Delaware LLC Act Amended to Confirm Fiduciary Duties Exist Absent Express Agreement to the Contrary 

Corporate Alert

August 19, 2013

Effective August 1, 2013, Section 18-1104 of the Delaware Limited Liability Company Act (the Act) was amended to confirm that, absent a provision in the limited liability company agreement to the contrary, the managers and controlling members of a limited liability company owe the fiduciary duties of care and loyalty to the limited liability company and its members. The Delaware General Assembly enacted this amendment to clarify the uncertainty resulting from the Supreme Court of Delaware’s decision in Gatz Properties, LLC v. Auriga Capital Corp,1 which called into question precedent establishing so-called “default” fiduciary duties apply in Delaware limited liability companies.

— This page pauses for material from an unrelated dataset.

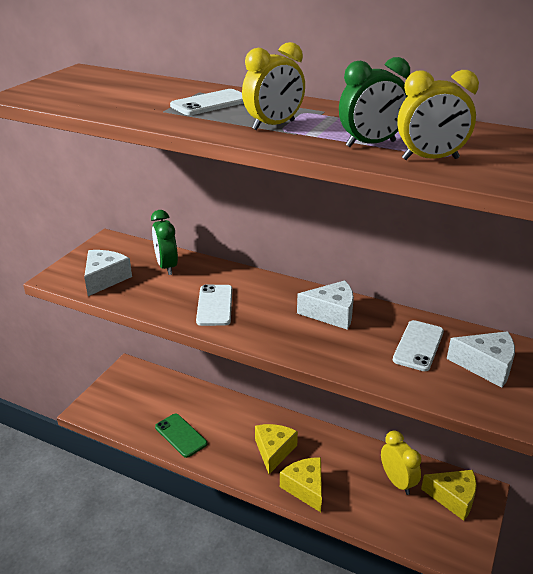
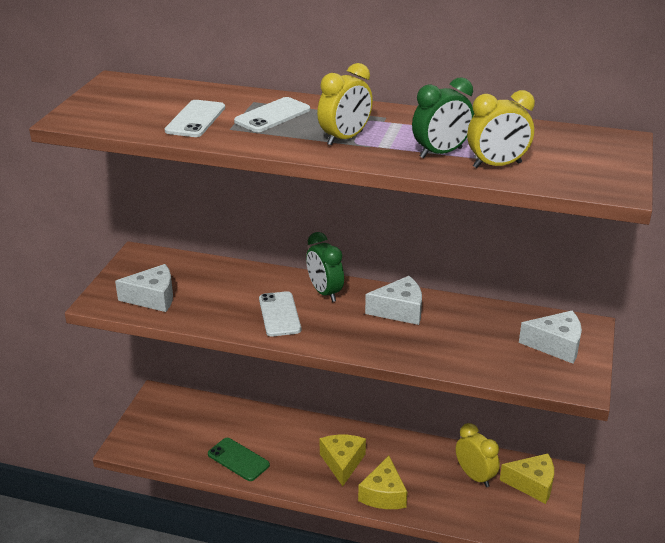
camera: 10 degrees left, 0 degrees up
(105, 279) = (153, 298): white cheese -> white cheese turned 75 degrees clockwise
(166, 266) = (214, 278): green clock -> green clock (324, 292)
(305, 488) = (383, 494): yellow cheese -> yellow cheese turned 135 degrees counterclockwise
(418, 345) = (490, 333): white phone -> white phone (195, 119)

Prior to Gatz, multiple decisions from the Delaware Court of Chancery held that managers and controlling members of a limited liability company had fiduciary duties unless they were expressly negated in the limited liability company agreement. However, in Gatz, the Supreme Court of Delaware stated the Court of Chancery’s holding that managers and controlling members had default fiduciary duties was mere dicta and criticized the Court of Chancery for engaging in improper judicial activism. The Supreme Court upheld the Court of Chancery’s decision on different grounds, but suggested that the issue of whether default fiduciary duties exist in the limited liability context would be best addressed by legislation.

Notwithstanding this amendment, parties still have the contractual freedom to eliminate, restrict or expand fiduciary duties pursuant to Section 18-1101(c) of the Act. Therefore, it is still advisable for parties to clearly address the applicability and extent of fiduciary duties in the limited liability company agreement. Moreover, the Pennsylvania Limited Liability Company Law does not contain a provision granting the parties the freedom to negate fiduciary duties. Since the Pennsylvania courts have yet to rule on this issue, it is unclear whether parties can eliminate, restrict or expand fiduciary duties in an operating agreement if the statute does not specifically grant the right to do so.

1 59 A.3d 1206 (Del. 2012).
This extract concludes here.